Fuse stylishly hits the target but misses the bull's-eye (review)

Fuse

When Fuse works, it’s a blast. The combat explodes into clouds of fun as you destroy and enjoy with your straight-out-of-science-fiction instruments of virtual death. The co-op third-person shooter’s skirmishes have a seductive cadence that keeps you close to your controller. Each trigger squeeze can elicit a squeal of joy from your inner 13-year-old. Fuse has that power, and that’s an impressive weapon in its own right.

Electronic Arts’ multiplatform, multiplayer action offering, releasing today, does the most important thing right. And when you’re able to assemble your own A-team of friends-list recruited mercs, Fuse can deliver borderline-special moments.

But what happens between the reloads? That’s where it gets complicated.

What you’ll like

Crazy, combo-heavy combat
Fuse’s combat feels tight and well balanced. After all, the shooter-crazed minds at Insomniac Games developed the title, and the studio’s vast experience is evident in every bullet-pocked design decision.

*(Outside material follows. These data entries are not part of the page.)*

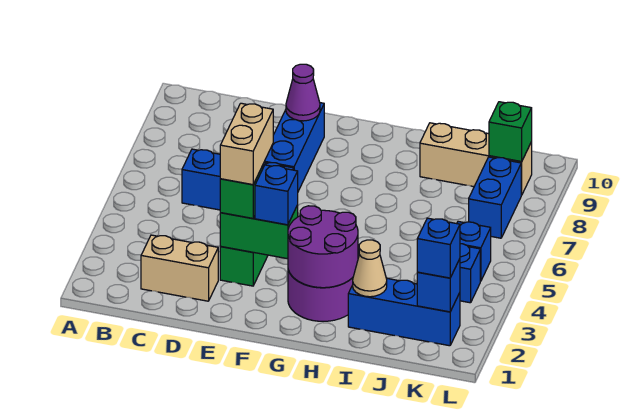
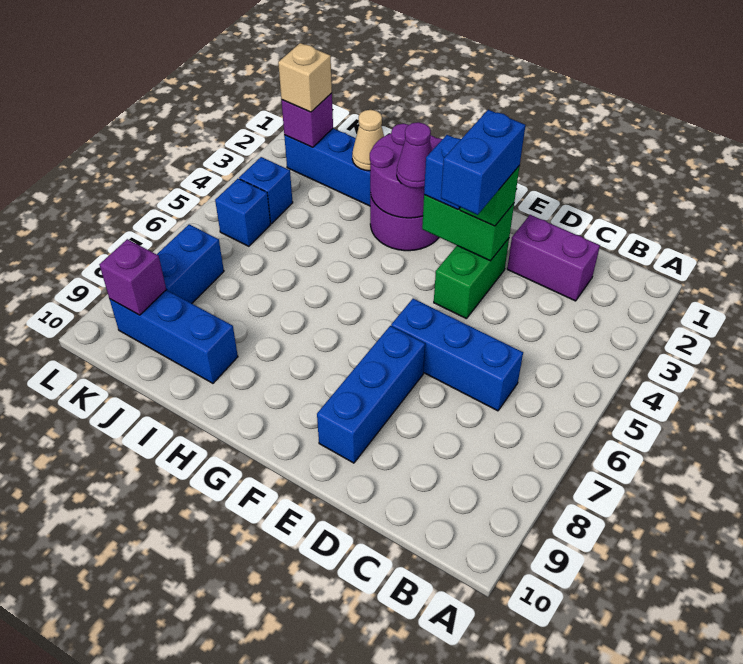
tan brick C2:D2 level 1 -> purple brick C2:D2 level 1
tan brick E3:E4 level 4 -> blue brick E3:E4 level 4
purple cone E9 level 2 -> purple cone G3 level 3
tan brick I9:K9 level 1 -> blue brick I9:K9 level 1
blue brick K2 level 2 -> purple brick K2 level 2
blue brick K2 level 3 -> tan brick K2 level 3
green brick K9 level 2 -> purple brick K9 level 2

This thinking led to Fuse’s inventive arsenal, which includes a soldier-incinerating Magshield, singularity-inducing Warp Rifle, crystal-forming Shattergun, and fire-chaining Arcshot. Combined with standard-issue weapons like assault rifles, shotguns, sniper rifles, and pistols, your munitions leave you with plenty of options. Firearms can work together just like the combatants themselves, allowing you to kill with cleverness. So if your friend encapsulates a bad guy in black melanite with her Shattergun, you can splinter the macabre chrysalis with your Daybreaker semi-automatic.

Fuse 2

Building on this point, Fuse features a slick combo system that nets you level-boosting experience points for your squad members. Expertly executed shots, selfless acts of healing, and other team-centric actions result in valuable XP that you can spend on character upgrades.

The mechanic reminds me of other shoot-happy releases like Bulletstorm that reward creative aggression. And these point bonuses add an intriguing layer to the gunplay, encouraging you to throw a little swagger into your strategy.

Fragging with friends
Being a co-op shooter, you’ll get the most out of Fuse with a group of your most trusted digital veterans. Its A.I., while serviceable, tends to have trouble with advanced flanking techniques, and it can also take a while to revive you if you’re dying.

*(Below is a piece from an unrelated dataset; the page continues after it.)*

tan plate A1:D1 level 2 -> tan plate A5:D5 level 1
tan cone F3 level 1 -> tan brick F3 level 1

Playing with a friend or two (or three) will help you survive the campaign’s final missions. And human partners are an absolute requirement for the Echelon mode that sends wave after wave of increasingly difficult enemy swarms at your crew. Plus, the aforementioned weapon combinations really stand out when fighting alongside flesh-and-blood compatriots.

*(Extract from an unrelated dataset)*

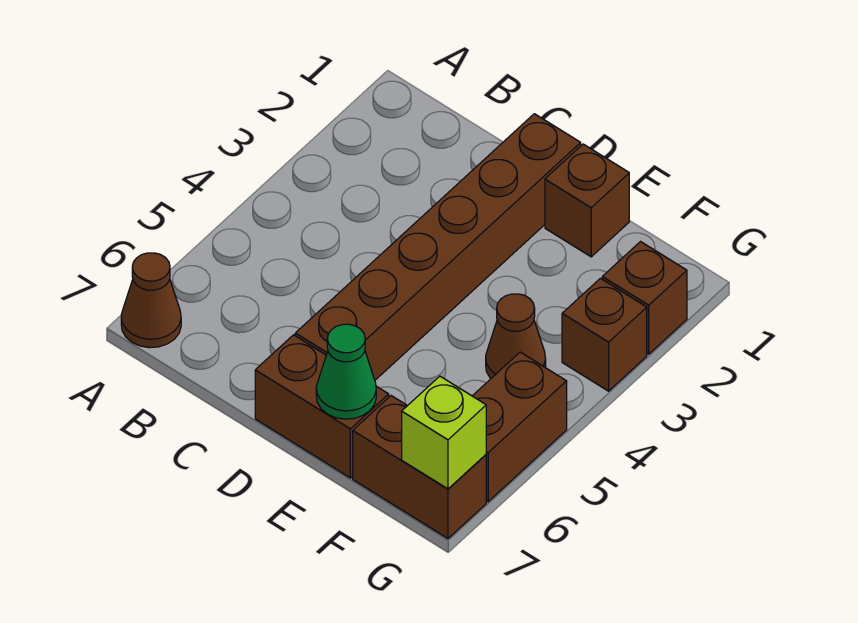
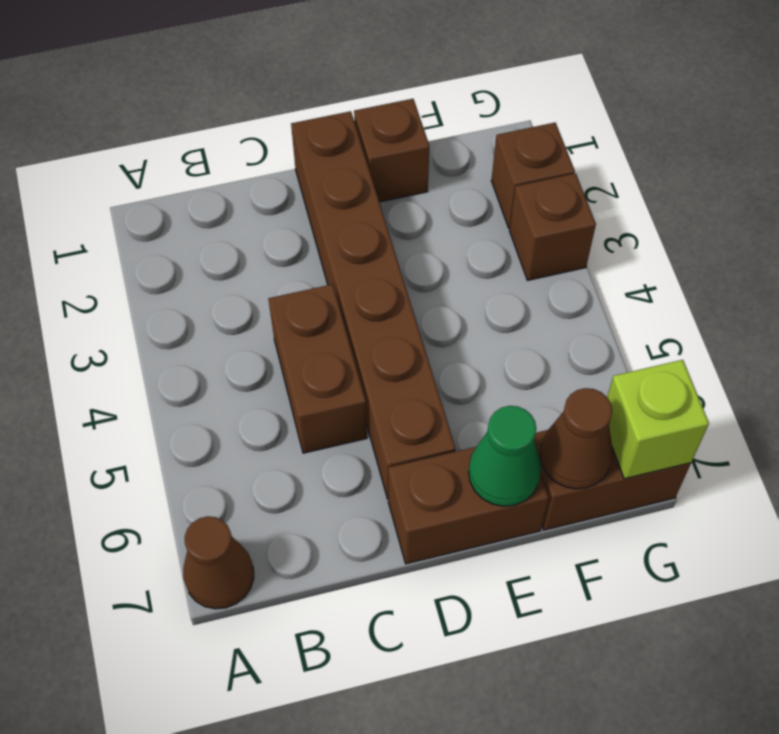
brown cone F4 level 1 -> brown cone F7 level 2
brown brick G5:G6 level 1 -> brown brick C4:C5 level 1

Switch things up in the middle of a firefight
Your team comprises of four different personalities, including the burly Dalton, stealthy Naya, practical Izzy, and dependable Jacob. Each character gets a special weapon (Magshield, Warp Rifle, Shattergun, and Arcshot, respectively). You may switch characters on the fly through the game’s Leap functionality. With a quick button press, you can jump from one team member to another, gaining new abilities in the process.

Leap let me instantly adjust my tactics during hostile encounters, and it also helped me understand the strengths and weaknesses of my unit in a fresh and unexpected manner.